Rzecz w tym, że gospodarka Chin rozwija się znakomicie, mimo – i tu moja uwaga ekonomiczna dla „The Economist” – a może właśnie dlatego, że 80% firm notowanych na giełdzie to spółki państwowe. Rosja rośnie na znaczeniu, nie tylko dzięki silnej władzy państwowej i rozsądnej, z ich punktu widzenia, polityce zagranicznej, ale też gospodarczo jakoś nie upada mimo (a może właśnie dlatego, że…) 50% spółek notowanych na giełdzie to spółki związane z państwem.

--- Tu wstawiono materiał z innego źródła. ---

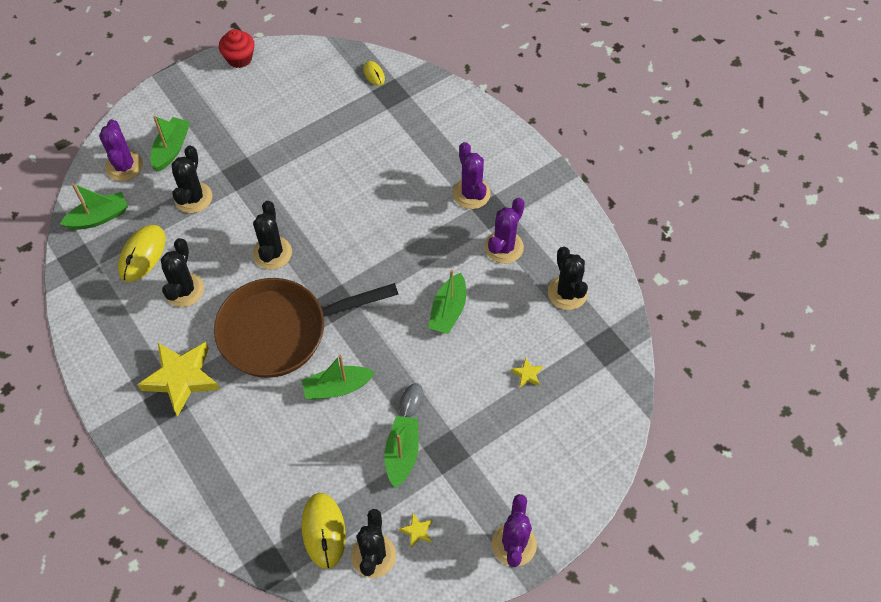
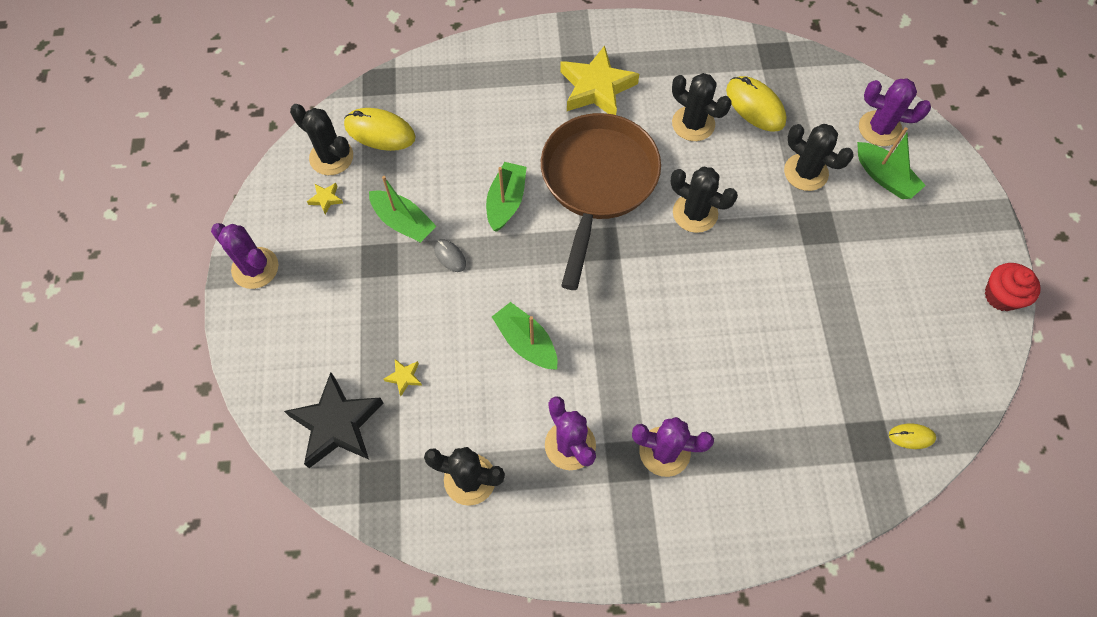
camera: 120 degrees right, 5 degrees up
(99, 217) = (821, 87): green boat -> none
(590, 397) = (337, 424): none -> black star

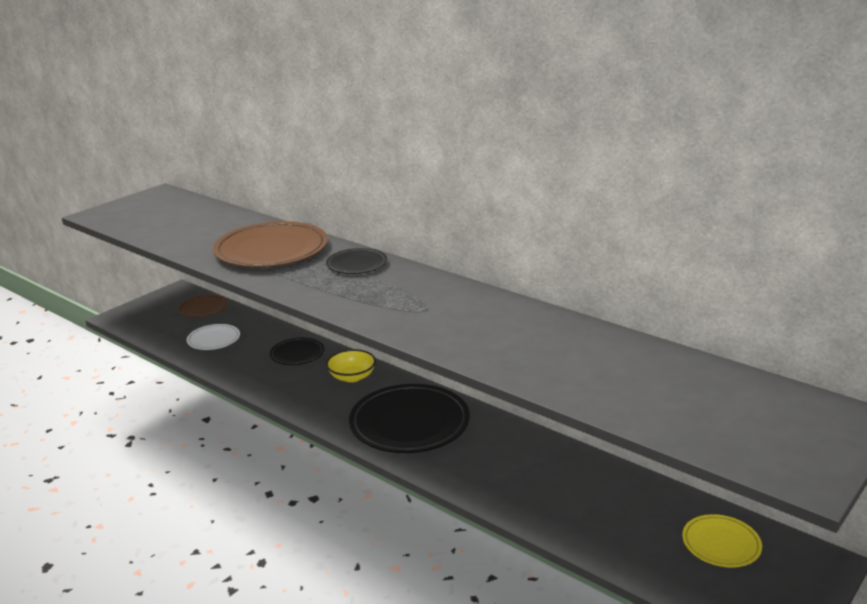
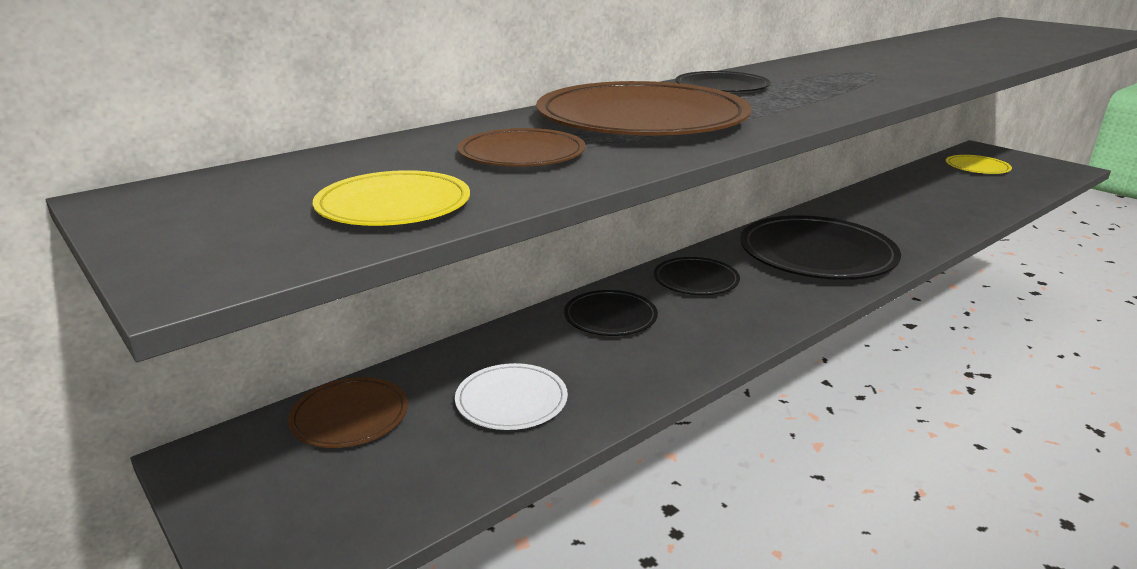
camera: 80 degrees left, 0 degrees up
(147, 224) = (393, 205): none -> yellow plate
(208, 234) = (522, 154): none -> brown plate
(352, 377) = (696, 280): yellow bowl -> black plate

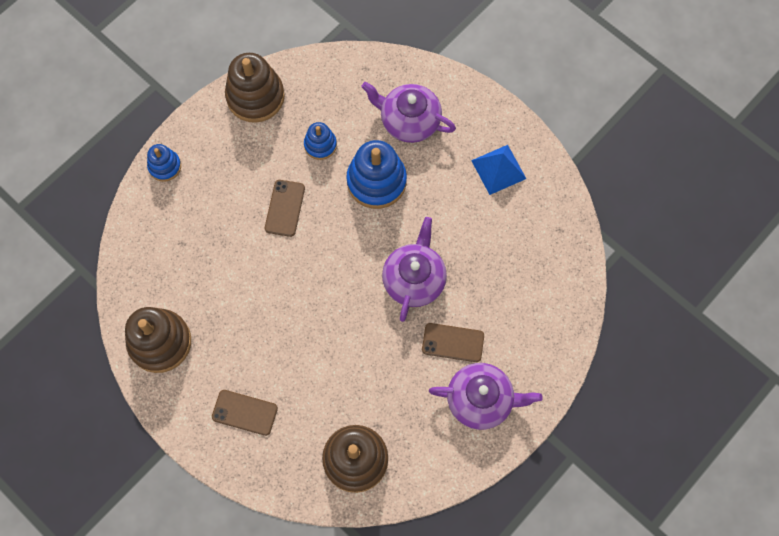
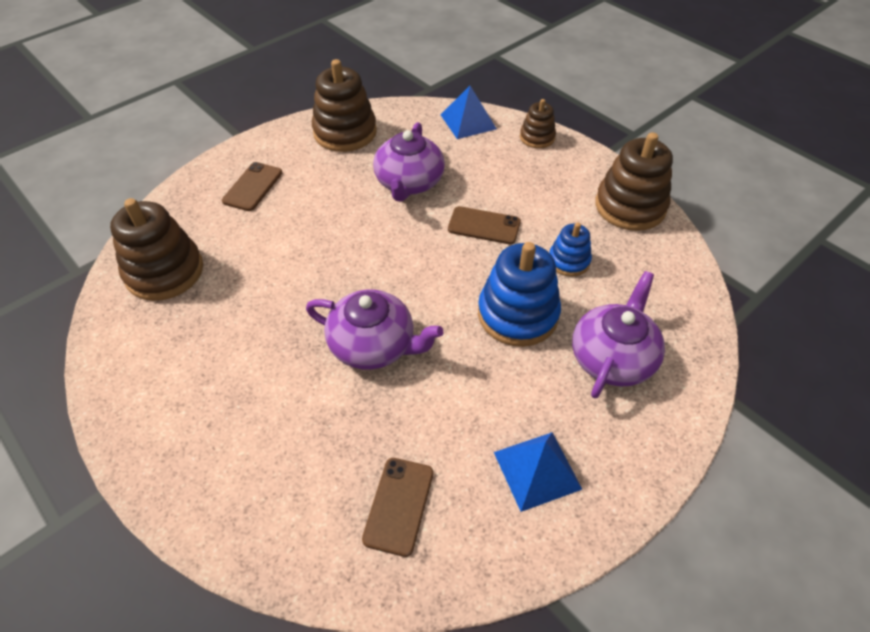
camera: 95 degrees right, 20 degrees down
(141, 228) = (468, 121): none -> blue pyramid
(165, 166) = (537, 137): blue stacking toy -> brown stacking toy
(453, 342) = (274, 381): brown phone -> brown phone (398, 505)
(481, 399) = (185, 407): purple teapot -> purple teapot (409, 183)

Sądzę, że są obszary gospodarki, od których państwo powinno trzymać się z daleka. Ale na pewno nie od sektorów strategicznych z punktu widzenia bezpieczeństwa narodowego. To nie tylko mój (czy PiS) pogląd. Wszyscy duzi na świecie tak uważają, skoro – jak podaje wspomniany „The Economist” – 10 największych firm na świecie znajdujących się w Europie to… firmy państwowe, bądź z państwem bardzo mocno związane ekonomicznie i politycznie. To wszystko dedykuję naszym rodzimym liberałom – tandeciarzom, którzy liznęli trochę liberalnych dogmatów, wiedzą, że gdzieś dzwoni, ale nie wiedzą, w którym kościele, bredzą jak najęci. Co gorsza: sprzedają majątek państwowy w czasie kryzysu, a więc za psie pieniądze…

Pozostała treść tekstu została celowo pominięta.